I became a better doctor on the day I became a cardiac patient. On that day, I experienced the helpless, vulnerable, and needy feelings of a dependent patient, coupled with having to put all my trust in a physician whom I did not know.
I had always been an athlete in excellent shape. However busy my medical practice would get, every day I set aside a few hours for tennis, walking, or running, and an evening stationary bike session. My children and I have won tennis tournaments all over the country, ranking as U.S. champions more than a dozen times. My habits even earned me a 2011 profile in The Inquirer, discussing how I used exercise and diet to stay healthy and to deal with the stress of being a psychiatrist.
At the end of 2018, my blood test results indicated that I had a lipid panel of a healthy 30-year-old. Then in March 2019, at age 72, my delusional bubble burst.
My daughter Julia and I were the No. 1 seed in a father-daughter tennis tournament in Chicago. We were in the semifinal match, we had won the first set, and we were up 3-0. Then I fell, hitting my head on the net post. I felt nauseated but kept playing after determining I wasn’t bleeding. Five minutes later, I ran off the court so I could vomit and come back to finish the match.
The tournament director, taking one look at my gray face, called 911. The paramedics said they thought I may be having a heart attack. I knew that this could not possibly be so, but finally agreed to let technicians perform an EKG. Seeing the results, I realized I was having a heart attack and let them take me to the hospital.
I told them I was a physician, figuring I’d get their best doctor assigned to my case. But no, I was evaluated by a resident. I felt even more deflated.
They performed a cardiac catheterization and put a stent in my right cardiac vessel. I had many questions, but no one seemed to have time to answer them for what they all thought was very routine. I felt very insignificant, scared, and even invisible.
I was discharged a few days later and was told my heart problem was fixed. I was instructed to follow up with a cardiologist in Philadelphia.
The first night home, I experienced chest pain. After another blood test, indicating raised troponin levels, I was informed they needed to perform another cardiac catheterization. I learned I had two more coronary artery blockages, each 95% to 99% blocked, in my left ventricle.
How could the doctor in Chicago make such a significant mistake? What happened? I would never know.
The interventional cardiologist in Philadelphia was able to repair one coronary artery, but the other blockage in my left anterior descending (LAD) coronary artery (yes, the widow maker) had calcified too much for a stent. I would need cardiac bypass surgery. But I would have to wait two long weeks for the anticoagulant effect of the blood thinner I had been put on to wear off before I could undergo bypass surgery.
Meanwhile, I was calling either my cardiologist, surgeon, or his nurse practitioner almost daily with questions and concerns. Thankfully, I was met with great patience, understanding, and detailed answers from all involved. My robotic cardiac bypass surgery in March went very well, and I am now back to work, playing tennis, jogging slowly, and riding my stationary bike.
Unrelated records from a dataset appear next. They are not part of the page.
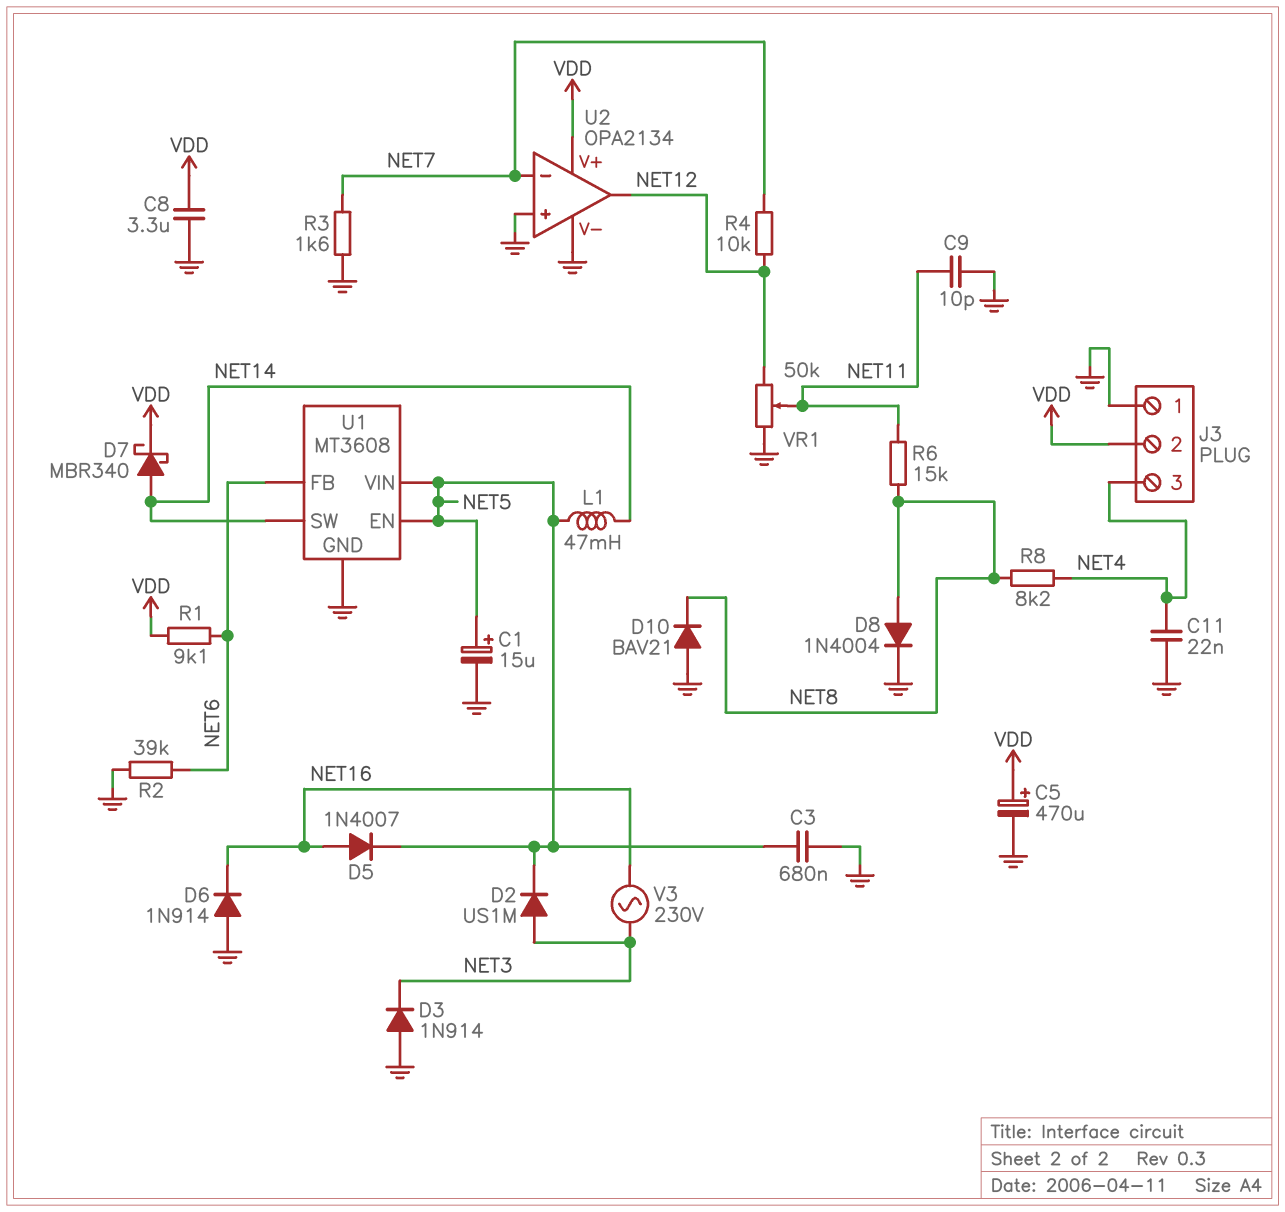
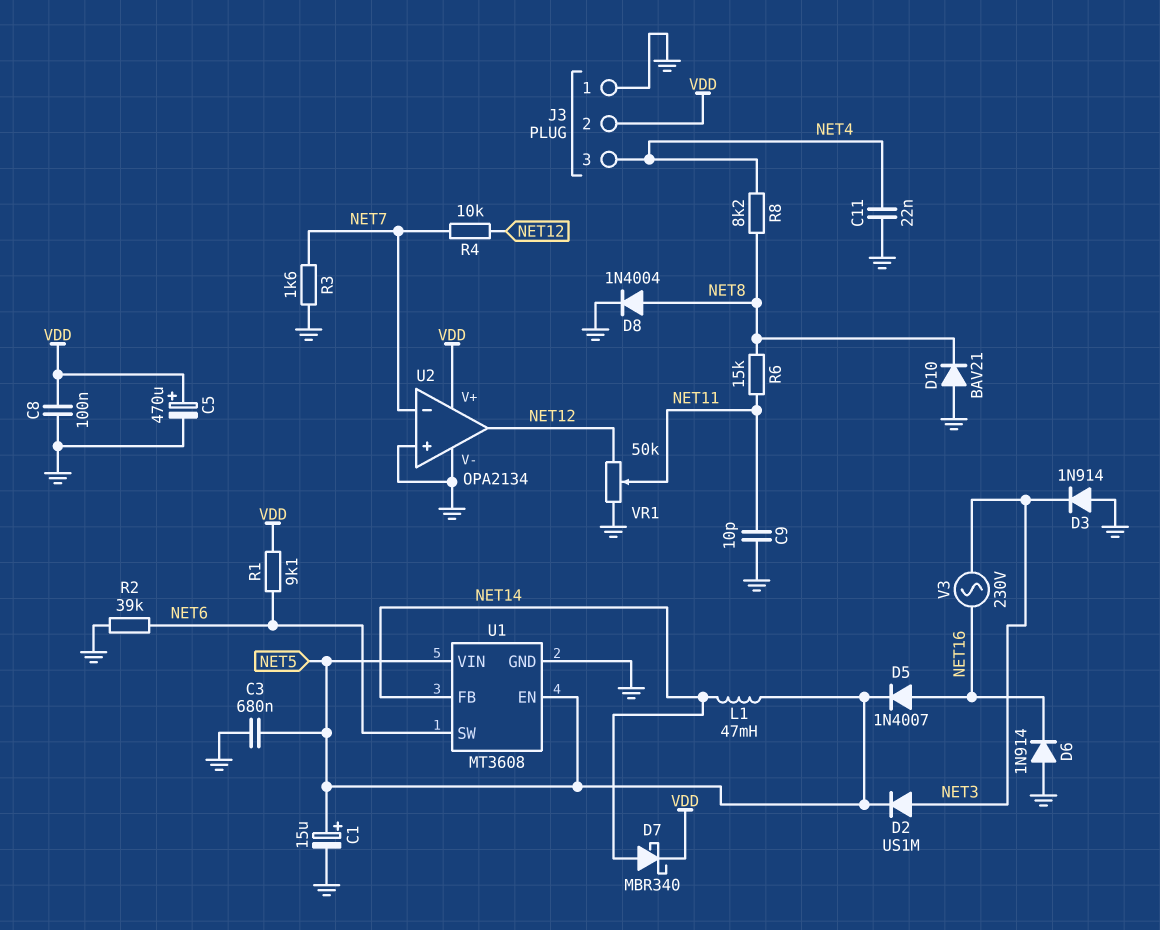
C8: 3.3uF (GND, VDD) -> 100nF (GND, VDD)
U1 pin FB: NET6 -> NET14
U1 pin SW: NET14 -> NET6

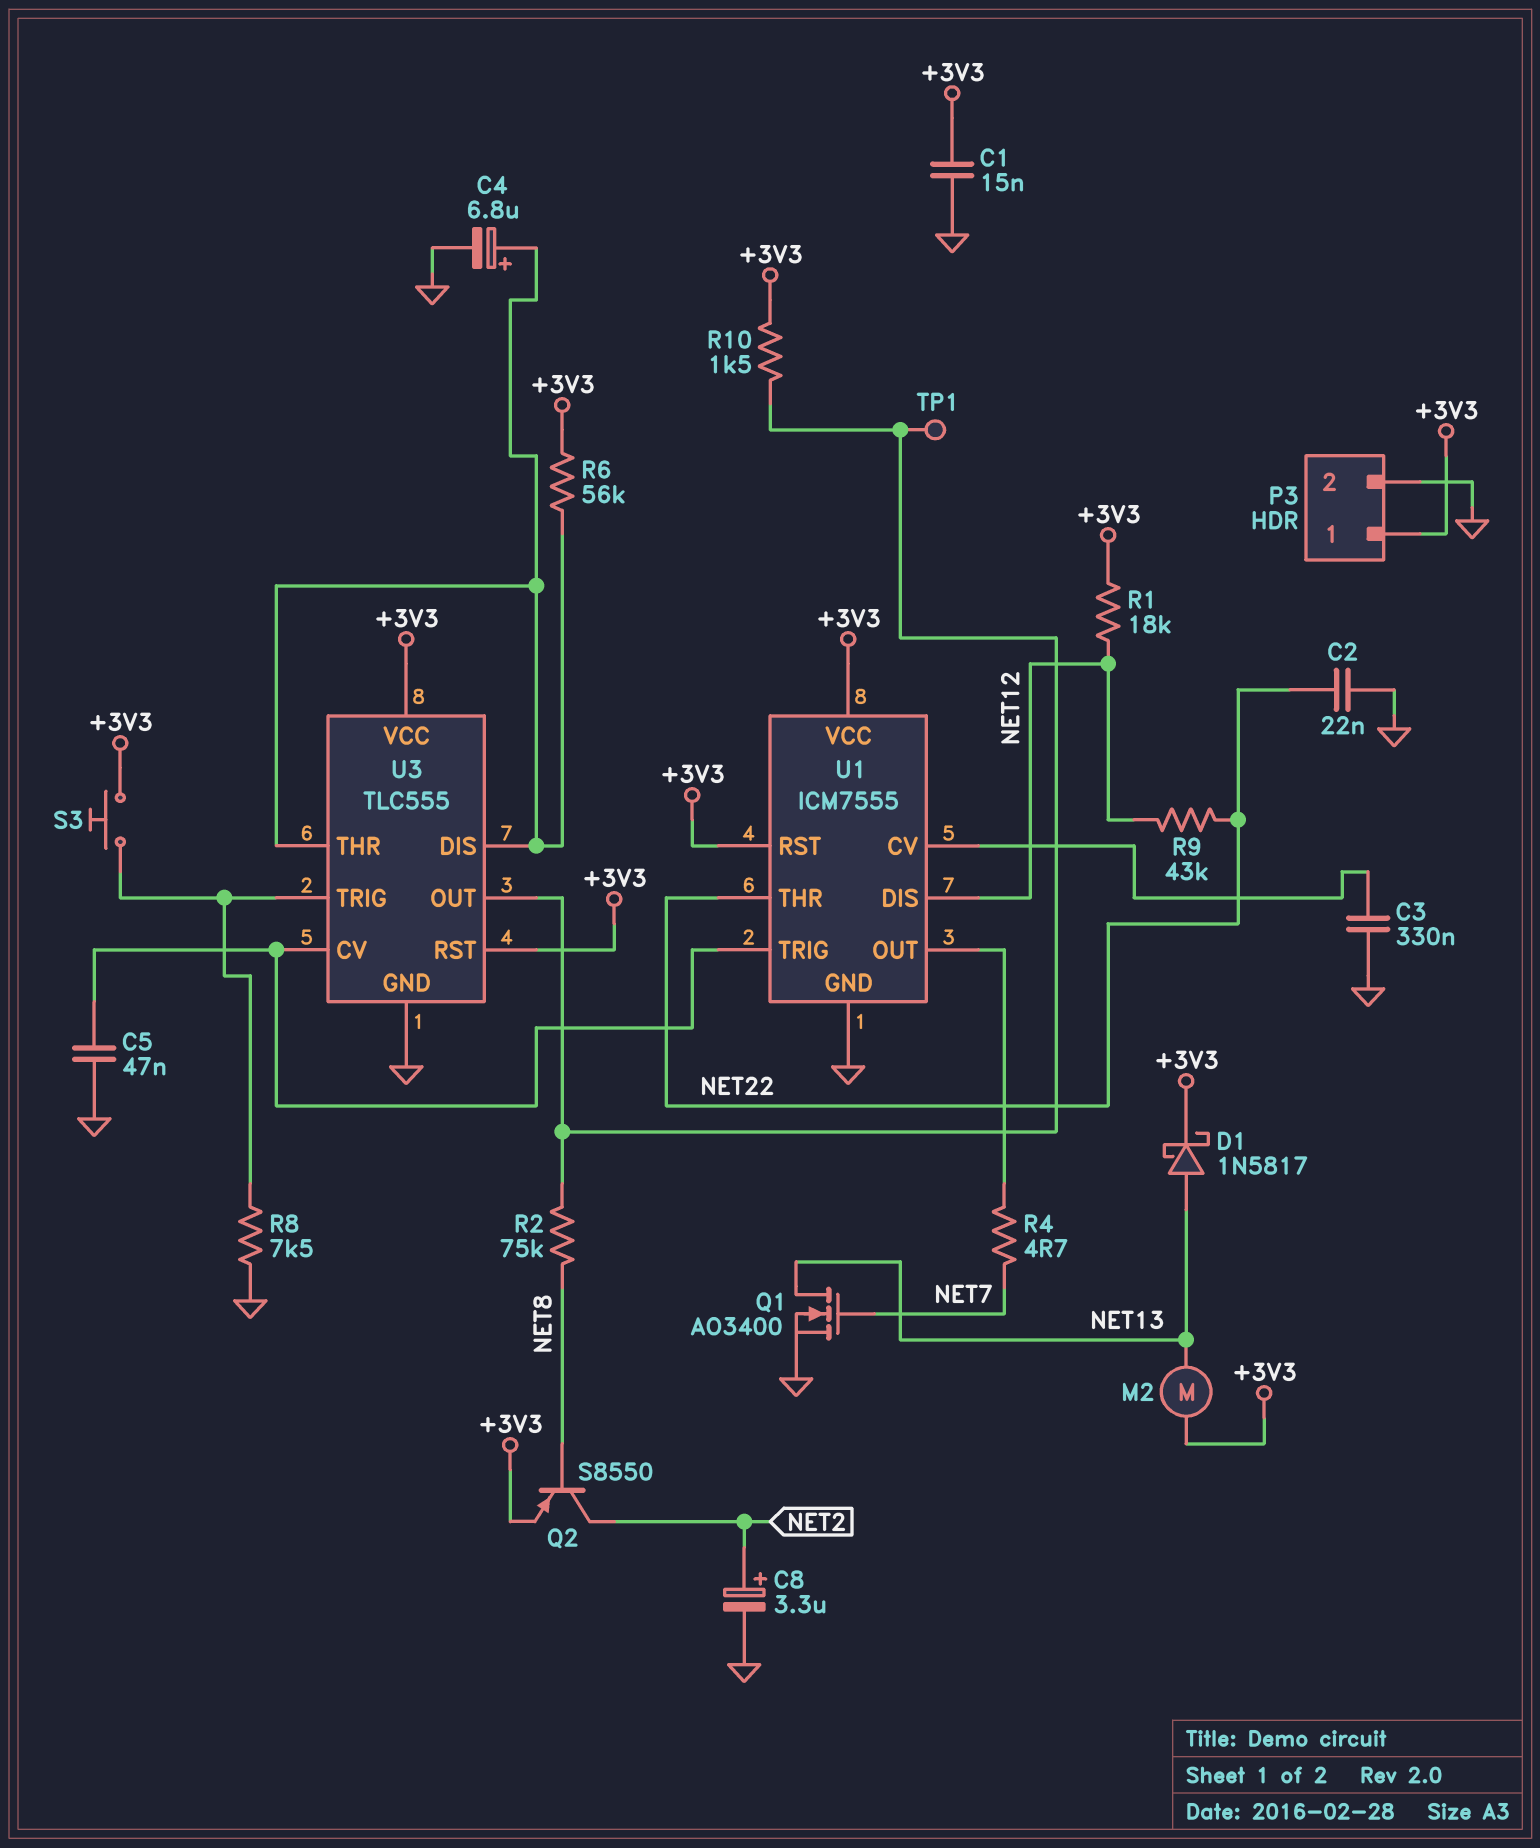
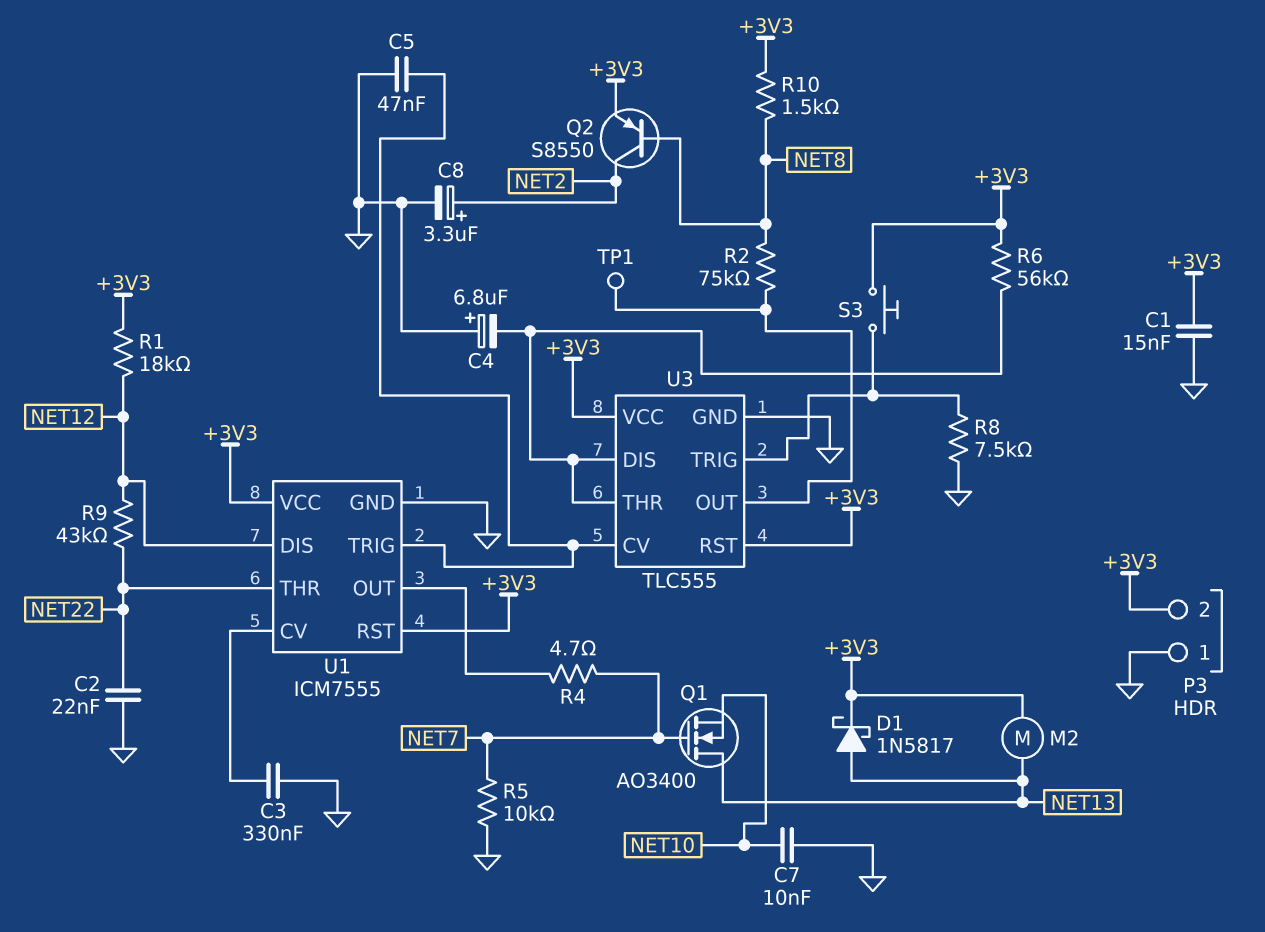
C4: 6.8uF (plus U3/DIS, minus GND) -> 6.8uF (plus GND, minus U3/DIS)
C7: none -> 10nF (GND, NET10)
P3 pin 1: +3V3 -> GND
P3 pin 2: GND -> +3V3
Q1: NMOS AO3400 (G NET7, D NET13, S GND) -> NMOS AO3400 (G NET7, D NET13, S NET10)
R5: none -> 10k (GND, NET7)
R10: 1.5k (+3V3, U3/OUT) -> 1.5k (+3V3, NET8)

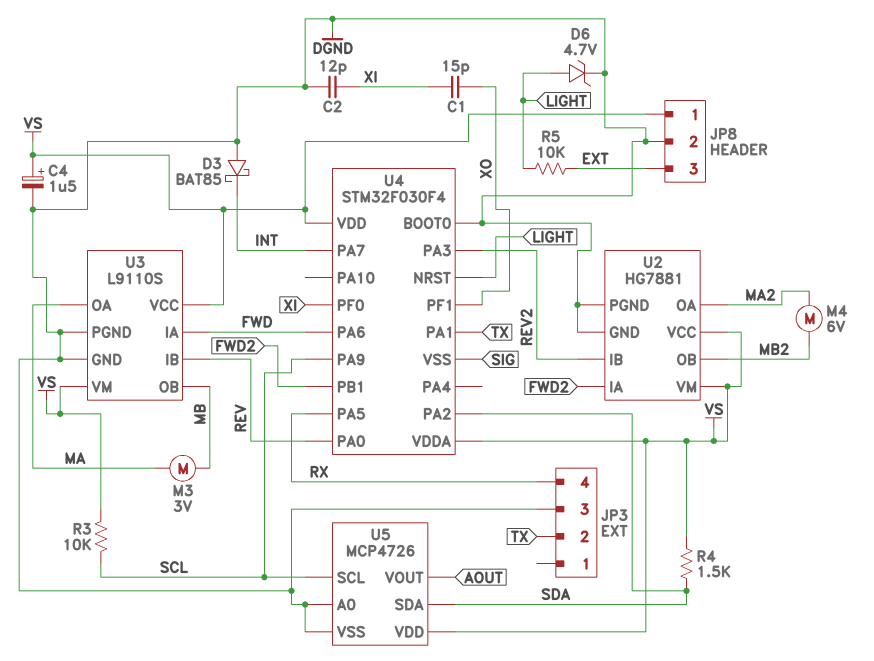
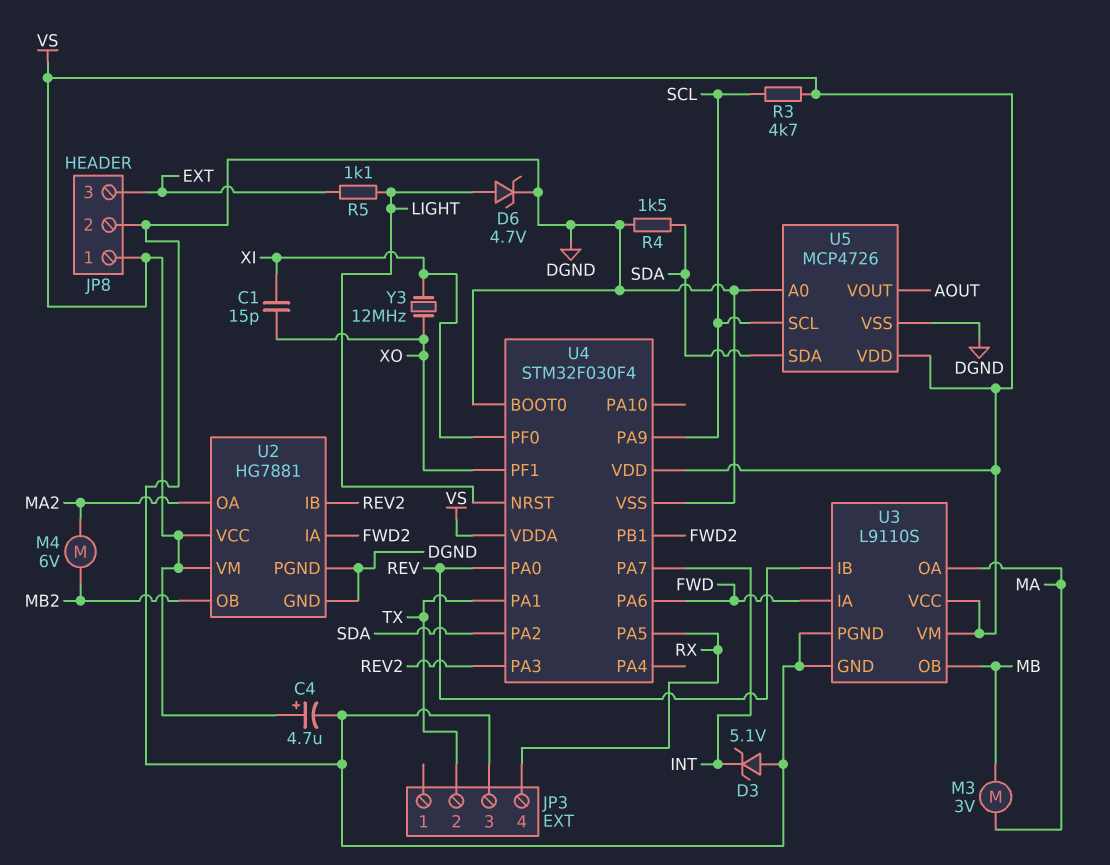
C2: 12pF (DGND, XI) -> none
C4: 1.5uF (plus VS, minus DGND) -> 4.7uF (plus VS, minus DGND)
D3: schottky BAT85 (A DGND, K INT) -> zener 5.1V (A DGND, K INT)
R3: 10k (SCL, VS) -> 4.7k (SCL, VS)
R4: 1.5k (SDA, VS) -> 1.5k (DGND, SDA)
R5: 10k (EXT, LIGHT) -> 1.1k (EXT, LIGHT)
U4 pin VSS: SIG -> DGND
Y3: none -> 12MHz (XI, XO)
I had always thought of myself as a caring and empathic psychiatrist. But my experience as a cardiac patient made me realize that I can do better.
And though every doctor will become a patient one day, I hope my colleagues who regard themselves as invincible can learn from my experience.
You can be a better doctor now if you are mindful that however minor you think the physical or emotional issues facing your patients are, the problem may be catastrophic to them. They need your undivided attention. Any problems are a significant event for the patients who have them. Really listen to their concerns or questions and address each one with patience, understanding, and accurate information. Be genuine, empathetic, and nonjudgmental, and your patients are far more likely to be open and honest with you.
There’s another happy ending to my story: In October, my daughter Julia and I won the USTA National Father-Daughter Clay Court Championship in West Palm Beach.